Transcription Request Text Inputs (this includes content inputs such as key terms prompts, word boost list, etc.)Linked to the lifecycle of a Final Transcription Artifact: Deletion process begins in AWS at TTL expiration, which can be as low as one (1) hour, subject to AWS TTL processing times**Linked to the lifecycle of a Final Transcription Artifact: Default deletion process begins at 72 hours (or can be set to as low as 1-hour), subject to processing times due to the AWS TTL**Linked to the lifecycle of a Final Transcription Artifact: IndefiniteDeleted when customer initiates deletion request.

*Certain metadata is stored for logging and billing purposes.

**The minimum TTL that AssemblyAI may set for Final Transcription Artifacts in the asynchronous production environment is 1 (one) hour. The TTL mechanism that AssemblyAI uses is through Amazon Web Services’s (“AWS”) DynamoDB TTL mechanism (the “AWS TTL”). The deletion process begins in AWS at TTL expiration, but is subject to AWS TTL processing times. In practice, these deletion events typically take place anywhere from a few minutes to a few hours after the deletion process begins in AWS, depending on circumstances, including server location. However, we have seen lag times anywhere from 2-3 hours to a few days. Once the artifact is deleted in AWS, AssemblyAI processes this deletion almost immediately. See here for more information about AWS’s TTL mechanism.

Confirming deletion

Should you wish to confirm a file has been deleted, or in case you did not store the transcript_id when the transcription request was made, you can get a list of all transcripts. You can make a GET request to https://api.assemblyai.com/v2/transcript which will return a list of all transcripts created or specify a transcript_id to review a single transcript.

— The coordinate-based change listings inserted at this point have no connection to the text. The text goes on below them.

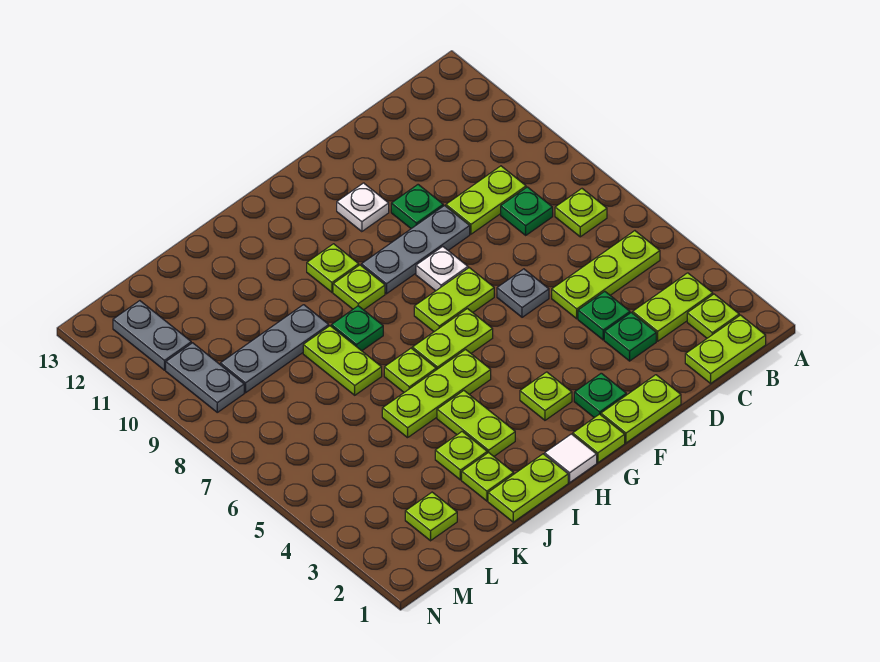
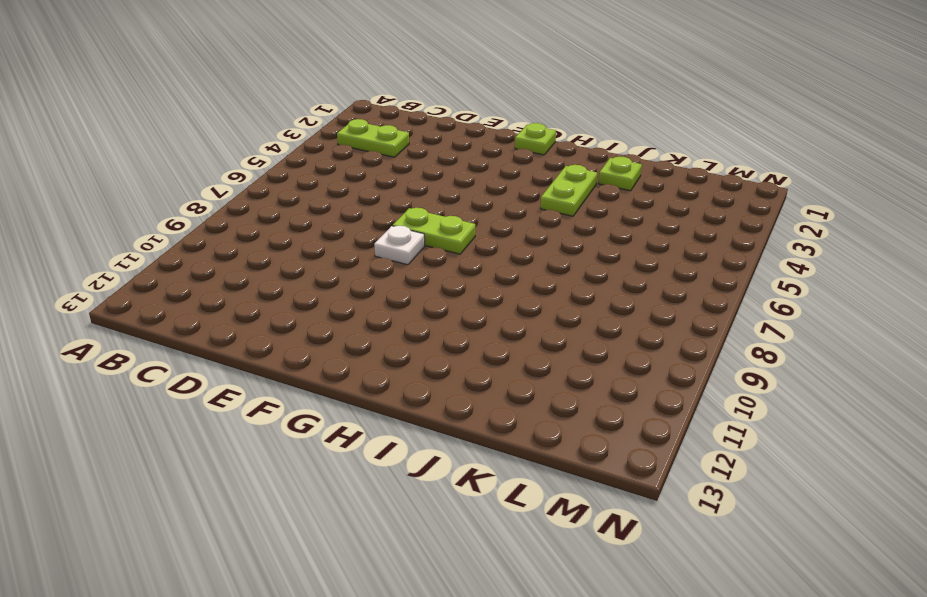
none -> lime plate B1:C1 level 1
none -> lime plate B2 level 1
none -> lime plate B5:D5 level 1
none -> lime plate B7 level 1

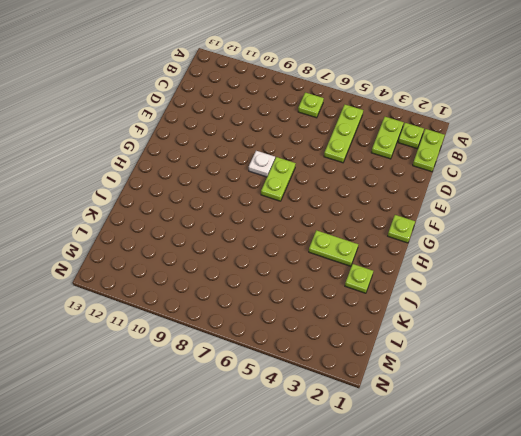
none -> green plate C8 level 1
none -> lime plate C9:D9 level 1
none -> green plate D3 level 1
none -> green plate D4 level 1

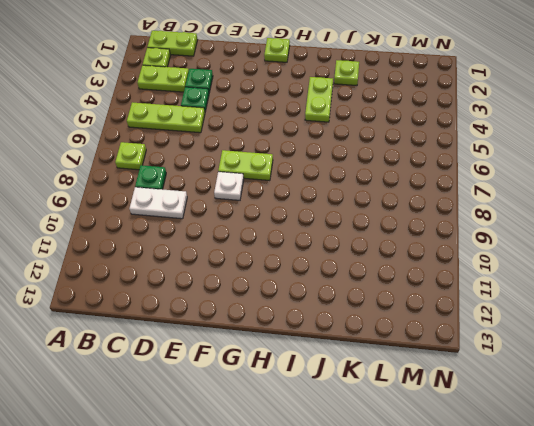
white plate C9:D9 level 1 -> lime plate C9:D9 level 1
none -> lime plate E1:F1 level 1
none -> grey plate E6 level 1
none -> grey plate E9:G9 level 1
none -> green plate E10 level 1

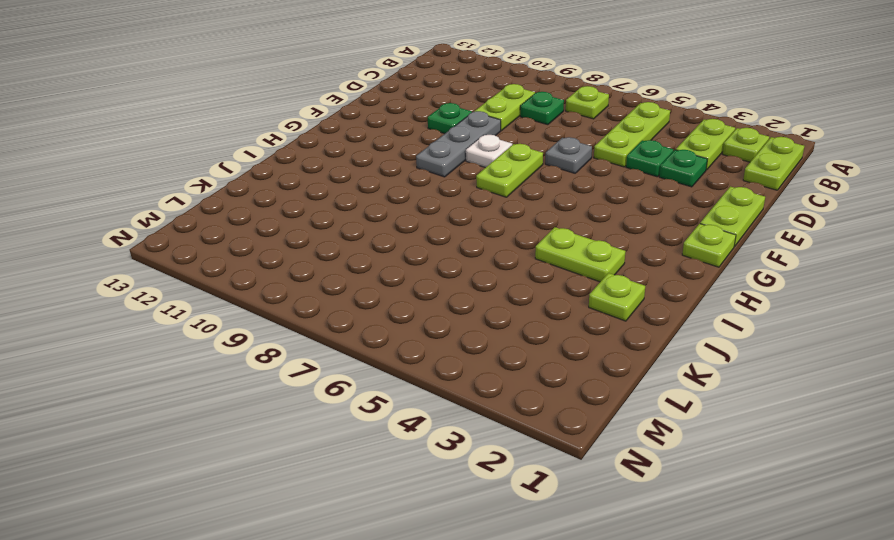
none -> green plate F2 level 1
none -> white plate F11 level 1
none -> lime plate G3 level 1
none -> lime plate G6:H6 level 1

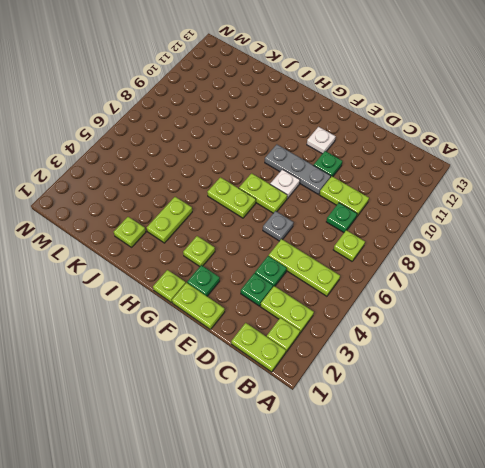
none -> white tile H1 level 1
none -> lime plate H5:J5 level 1
none -> lime plate H9 level 1
none -> lime plate H10 level 1

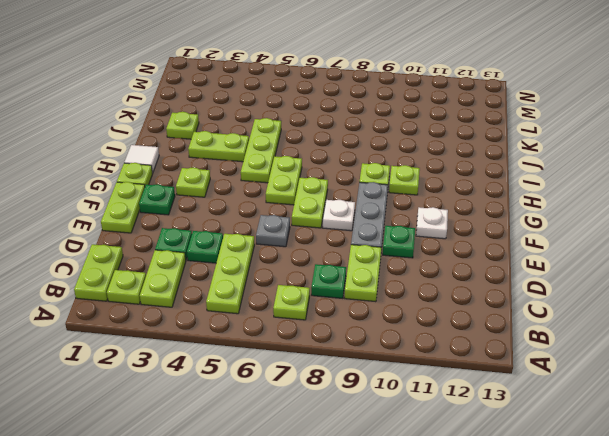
none -> lime plate I1:J1 level 1
none -> lime plate I6 level 1
none -> green plate I8 level 1
none -> lime plate J3 level 1

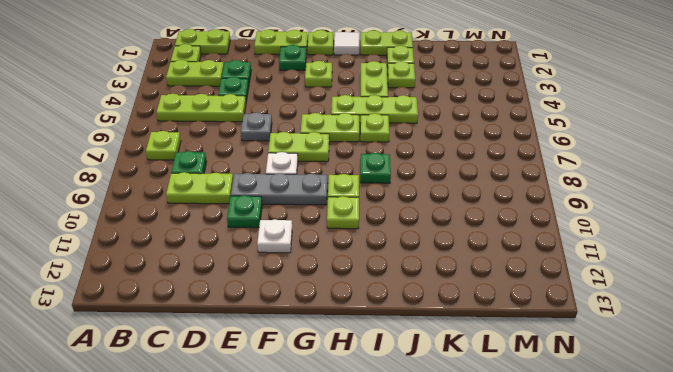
none -> lime plate J7:J8 level 1
none -> grey plate J9:L9 level 1
none -> lime plate L2 level 1
none -> grey plate M9:M10 level 1

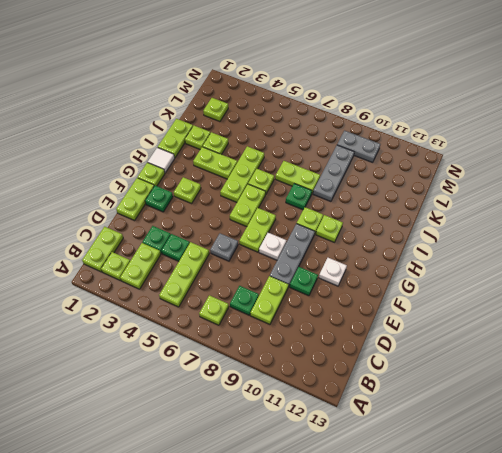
none -> grey plate M11:M12 level 1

The model training environment differs from the production environment. You can find more information on model training in our Model Training FAQ. If you would like to opt out of model training, please see our Opt-Out FAQ.

LLM Gateway production environment

  • If you have an executed BAA and use either Anthropic or Google inference models, we offer zero data retention for LLM Gateway inputs and outputs. Certain metadata is stored for logging and billing purposes.

  • If you have a designated TTL on your LLM Gateway account, we delete inputs and outputs on an hourly basis. Certain metadata is stored for logging and billing purposes.

  • If a customer initiates a deletion request, inputs and outputs are deleted at the time of the request. Certain metadata is stored for logging and billing purposes. For deletion of speech understanding requests, please see below.

  • For speech understanding requests, such as translation, speaker ID, or custom formatting, the retention is linked to the life of an asynchronous Final Transcription Artifact, noted above.

For more information about how Anthropic, Google, and OpenAI retain data, please refer to the Available Models charts in our LLM Gateway Overview.

AssemblyAI has opted out of model training with all LLM Gateway providers. Please note this is separate from whether AssemblyAI may train our models with your data, and the model training environment differs from the production environment. You can find more information on model training in our Model Training FAQ. If you would like to opt out of model training, please see our Opt-Out FAQ.